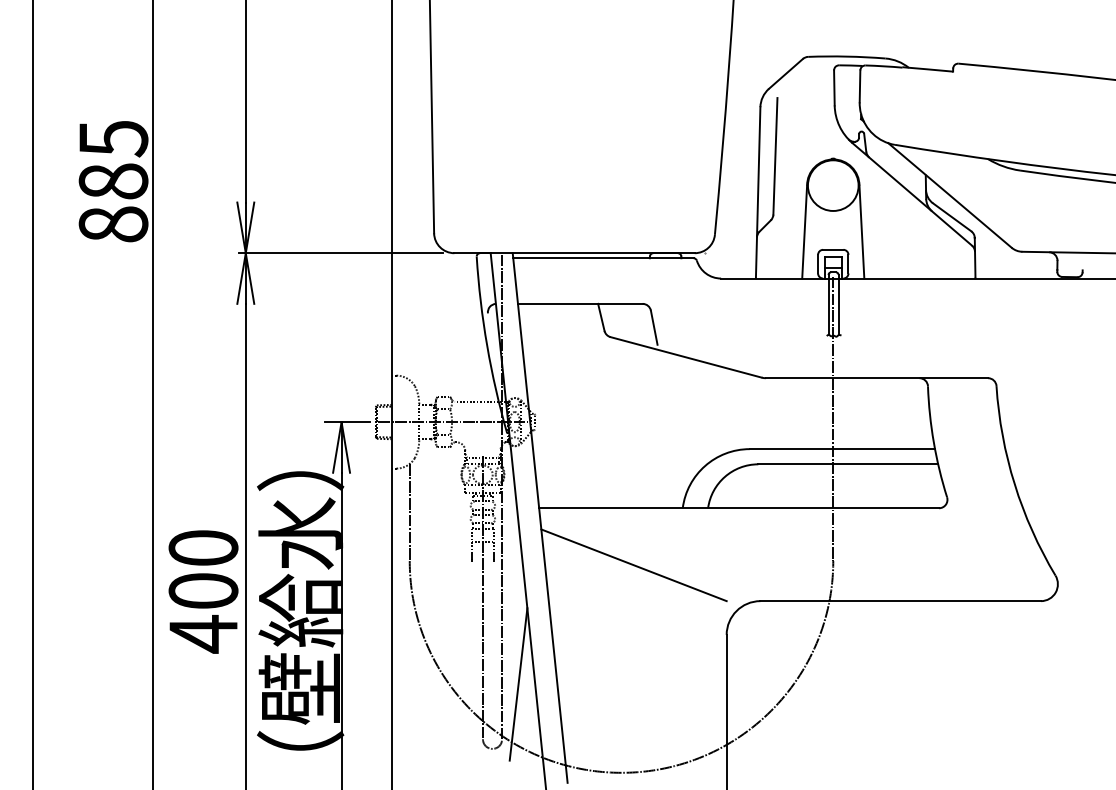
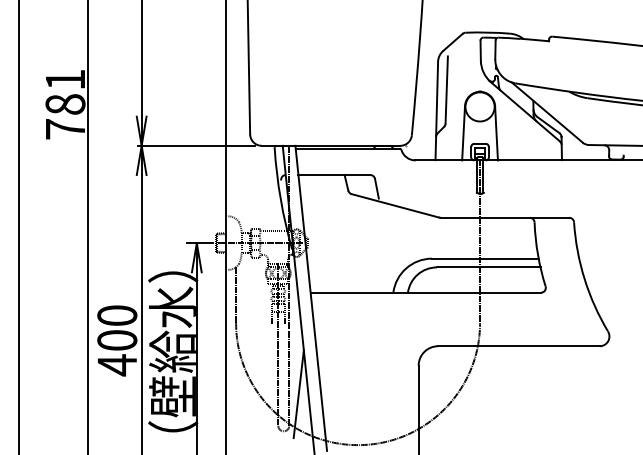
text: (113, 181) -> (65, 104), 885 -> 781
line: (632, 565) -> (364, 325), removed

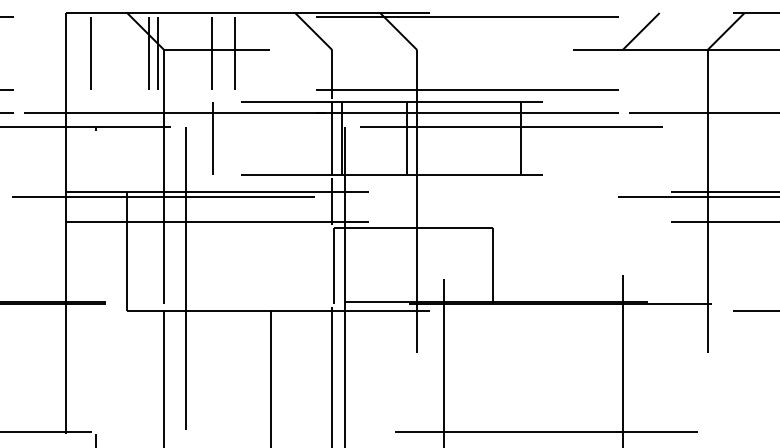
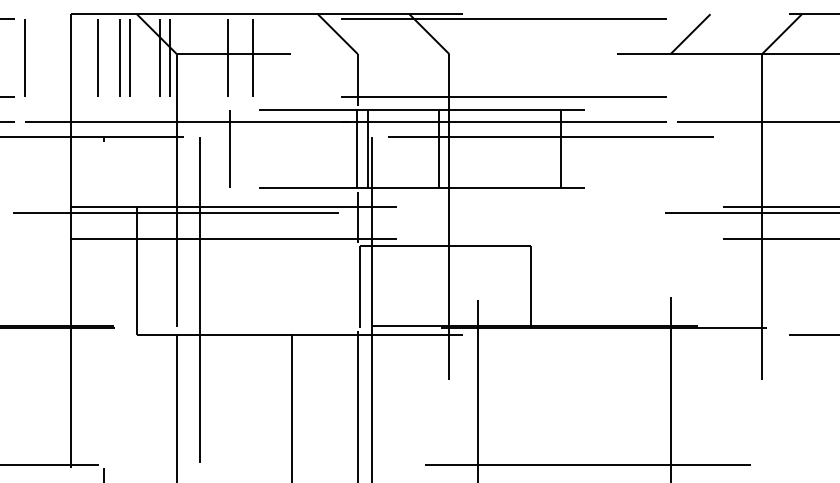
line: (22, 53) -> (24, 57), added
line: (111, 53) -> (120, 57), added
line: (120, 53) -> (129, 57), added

..........

Task statement: Copy out each line of the entries that holds "added".

Written solution:
line: (22, 53) -> (24, 57), added
line: (111, 53) -> (120, 57), added
line: (120, 53) -> (129, 57), added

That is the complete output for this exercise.